Crying Babies [The Frontal Cortex]
This is absolutely fascinating, yet another reminder that the structure of language infects everything. Here’s Nell Greenfieldboyce, at NPR:
The distinctive sounds of a newborn’s first cries may be influenced by the mother tongue of its parents.
A new study of over a thousand recorded cries from 30 French newborns and 30 German newborns found differences in the cries’ melody patterns. French cries tended to have a rising melody, while the German cries tended to have a falling melody.
The finding suggests that newborns just a few days old may already be trying to imitate the prevailing intonation patterns of the language they heard while still in the womb.
The moral is that, even before we’re born, we are deeply influenced by the syllables and grammars that surround us. The words are still meaningless, and yet they leave a meaningful mark on the brain. This reminds me of that great Wallace Stevens quote: “Speech is not dirty silence/Clarified. It is silence made still dirtier.” Babies, it turns out, are also corrupting the silence with a kind of speech. From the moment our brain is made, we start to express ourselves in the terms and forms of language, so that even the most instinctive utterance – the scream of a newborn – is still shaped by culture.

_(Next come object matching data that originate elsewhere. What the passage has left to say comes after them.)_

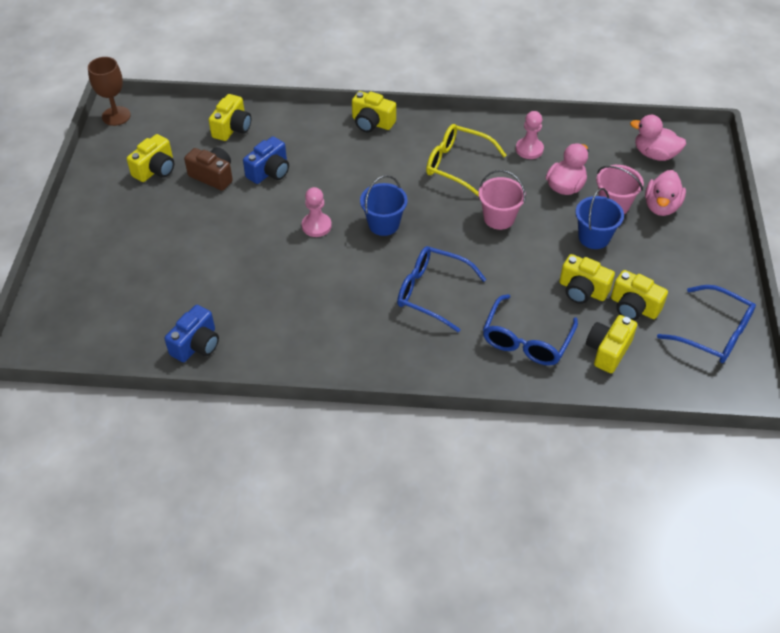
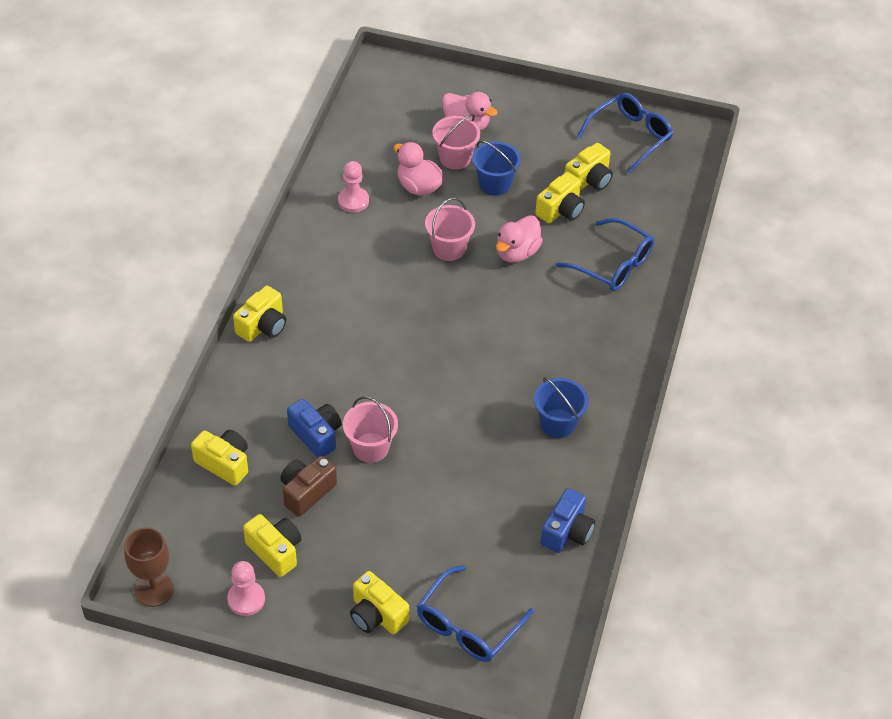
camera: 80 degrees left, 0 degrees up
(196, 344) = (567, 532): blue camera -> blue camera turned 75 degrees clockwise
(263, 205) = (370, 447): none -> pink bucket
(316, 226) = (418, 403): pink pawn -> pink pawn (246, 599)
(383, 224) = (431, 344): blue bucket -> blue bucket (558, 423)
(431, 292) = (538, 323): blue glasses -> blue glasses (467, 626)
(457, 165) = (359, 265): yellow glasses -> none
(608, 351) = (636, 211): yellow camera -> yellow camera (377, 615)
(654, 154) = (392, 108): pink duck -> pink duck (517, 252)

UPDATE: Important qualifications from the always lucid Language Log:
This is a really interesting and suggestive study, which needs to be replicated to be entirely convincing. It finds a fairly large difference in the distribution of pitch and amplitude profiles of French and German neonates, with the French babies tending to produce cries with later peaks that the German babies. The effect size in the reported data is a large one (d=1.0).